I tried to setup this code to avoid buffer overflow and I'm not sure why it doesn't work. I'm fairly new to this and help would be appreciated.

I've tried using assert to make sure it ends but i want the assert to succeed

void authenticate (void) 
{
    char buffer1[8];
    int i;
    for (i = 0; i < 16; i++)
    {
        assert (i < sizeof(buffer1));
        buffer1[i] = ‘x’;
    }
}

expect assert to pass but it fails. Want to fix it without completely rewriting the loop. Thanks!

There seems to be some misunderstanding here on exactly how assert functions. The assert macro performs a runtime check of the given condition. If that condition is false it causes the program to abort.

In this case, the value of i ranges from 0 to 15 inside of the loop. On the iterations where the value of i is less that 8 the assert passes. But once i becomes 8 the assert fails causing the program to abort.
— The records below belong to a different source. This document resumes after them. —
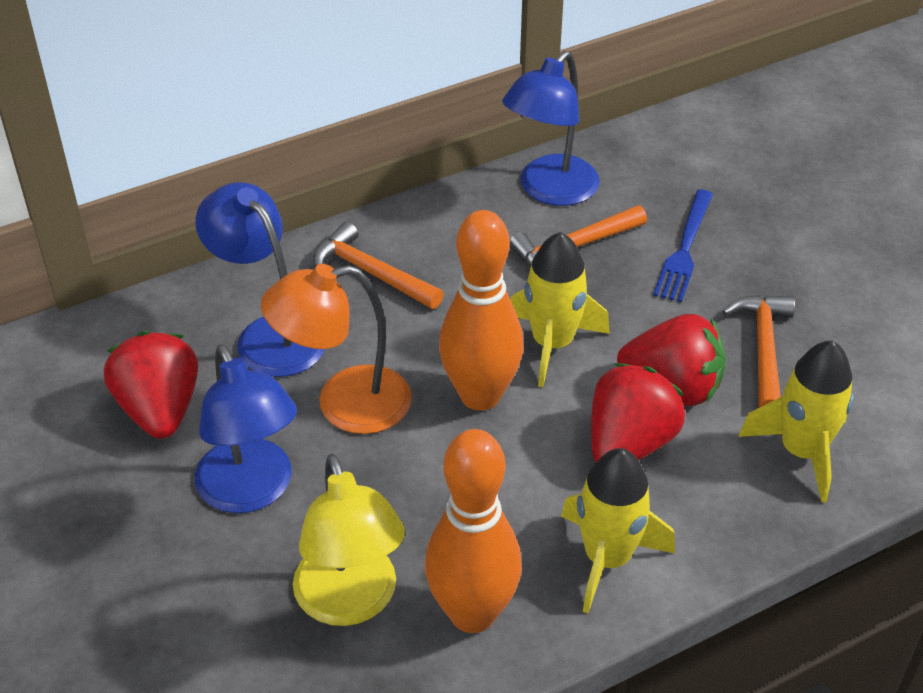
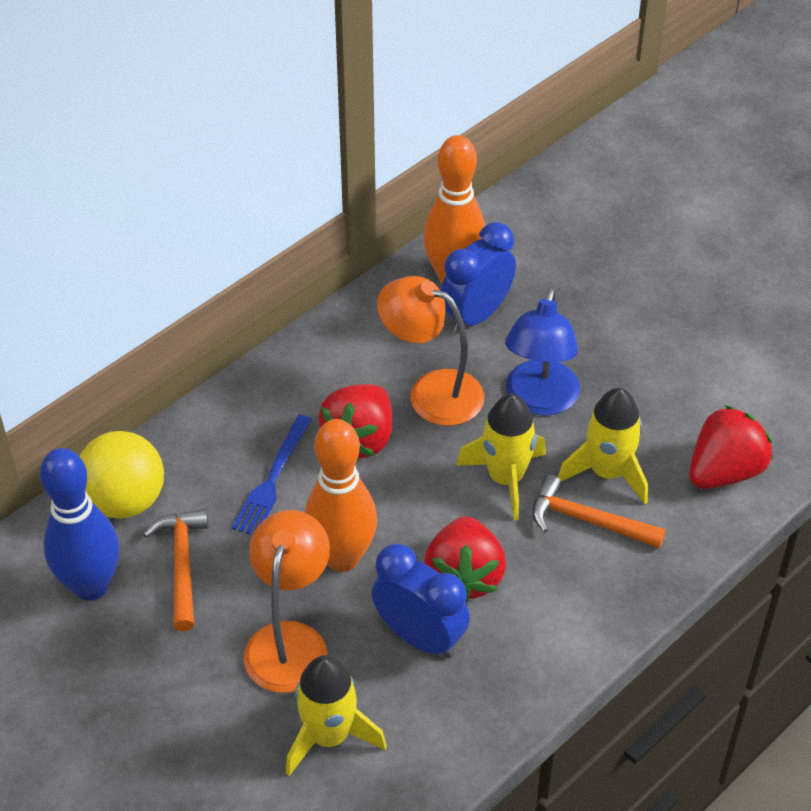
blue bowling pin: 0 -> 1
blue clock: 0 -> 2
blue lamp: 3 -> 1
orange hammer: 3 -> 2
orange lamp: 1 -> 2
yellow ball: 0 -> 1
yellow lamp: 1 -> 0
The failed assert will not cause the program to for example skip the next loop iteration.

The proper way to handle this is to limit the loop counter to not go out of bounds:

for (i=0; i<sizeof(buf); i++)

The C language by itself doesn't perform bounds checking like some other languages. That's part of what makes it fast. That also means that the language trusts the developer to not do things like read / write out of bounds of an array. Breaking that trust results in undefined behavior . So it's up to you to make sure that doesn't happen.

There are also tools such an valgrind which will help identify mismanagement of memory.

Assert fails as expected. Change counter limit to 8 to pass.

    for (i = 0; i < 8; i++)

But perhaps you really want

    buf[7]=0;
    for (i = 0; i < 8; i++)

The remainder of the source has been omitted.